We waited for screams, but none came. That was almost worse.

All of the apartment windows were dark and Seawoll was ninety percent sure that most of the super-rich inhabitants of One Hyde Park were either temporarily not in residence or still living abroad and waiting for property prices in London to peak.

Stephanopoulos and some uniforms in full Public Order kit had sealed off the tunnel from the Oriental Hotel, but David Carey, interviewing staff, was pretty sure at least one group had made it in before it was locked down.

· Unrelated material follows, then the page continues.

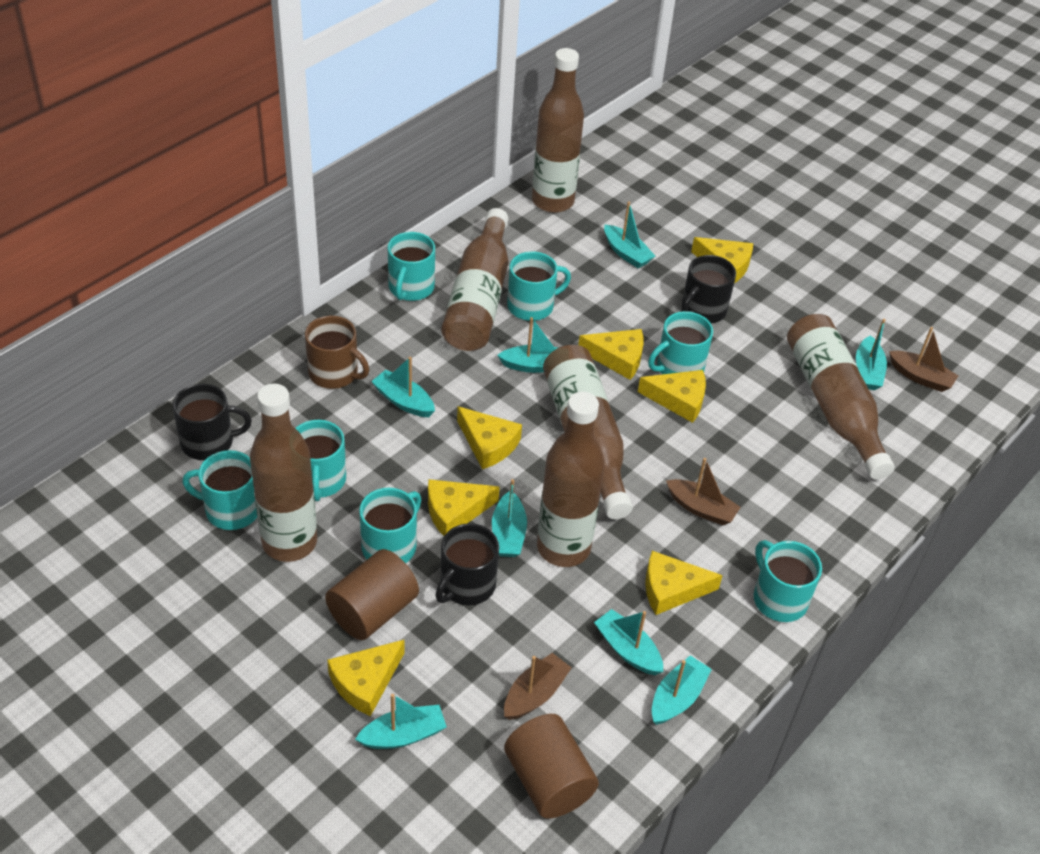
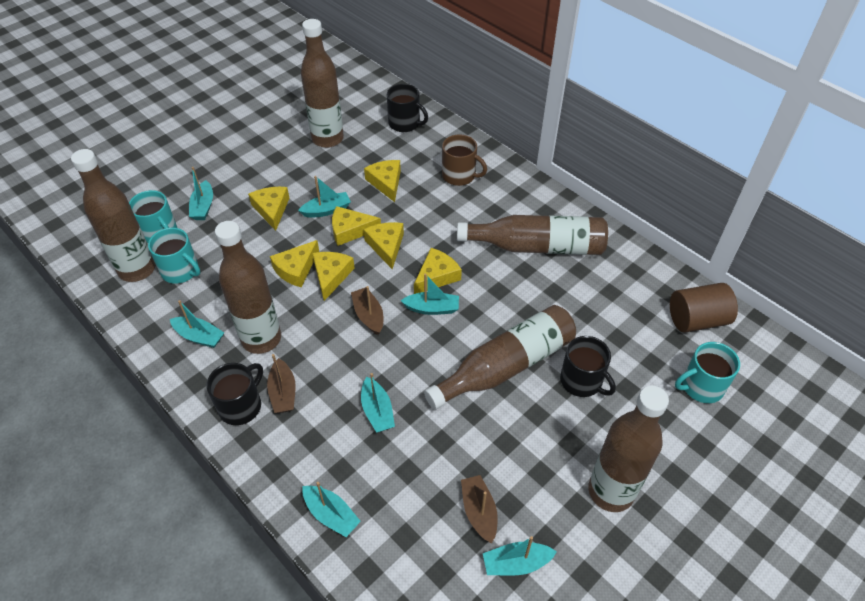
brown cylinder: 2 -> 1
turquoise boat: 8 -> 7
turquoise mug: 7 -> 3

‘Four IC1 males in suits,’ he reported.

‘That will be the Americans,’ said Nightingale.

There were reports of burst water mains and flooding from Sloane Street and the Serpentine. I checked my notebook – all along the course of the Westbourne, whose genius loci was otherwise known as Chelsea Thames. I called Beverley and asked if she knew where her younger sister was.

‘Here at Mum’s,’ she said. ‘Hiding under Lea’s bed.’

‘I don’t suppose Tyburn’s popped in for a visit?’ I asked.

Beverley said no and told me whatever I thought I was going to do next I was to be careful.

‘Always,’ I said.

‘I mean it,’ she said.

‘Tyburn’s probably in there as well,’ I said, after I hung up.

‘Full house,’ said Guleed.

We’d escalated up to having a mobile control room, codenamed Broadway, which was parked on South Carriage Drive with a good view of the back of One Hyde Park. The key advantage of a mobile control room is that it gave Seawoll a place to shout at us while sitting in a comfy chair with a cup of tea.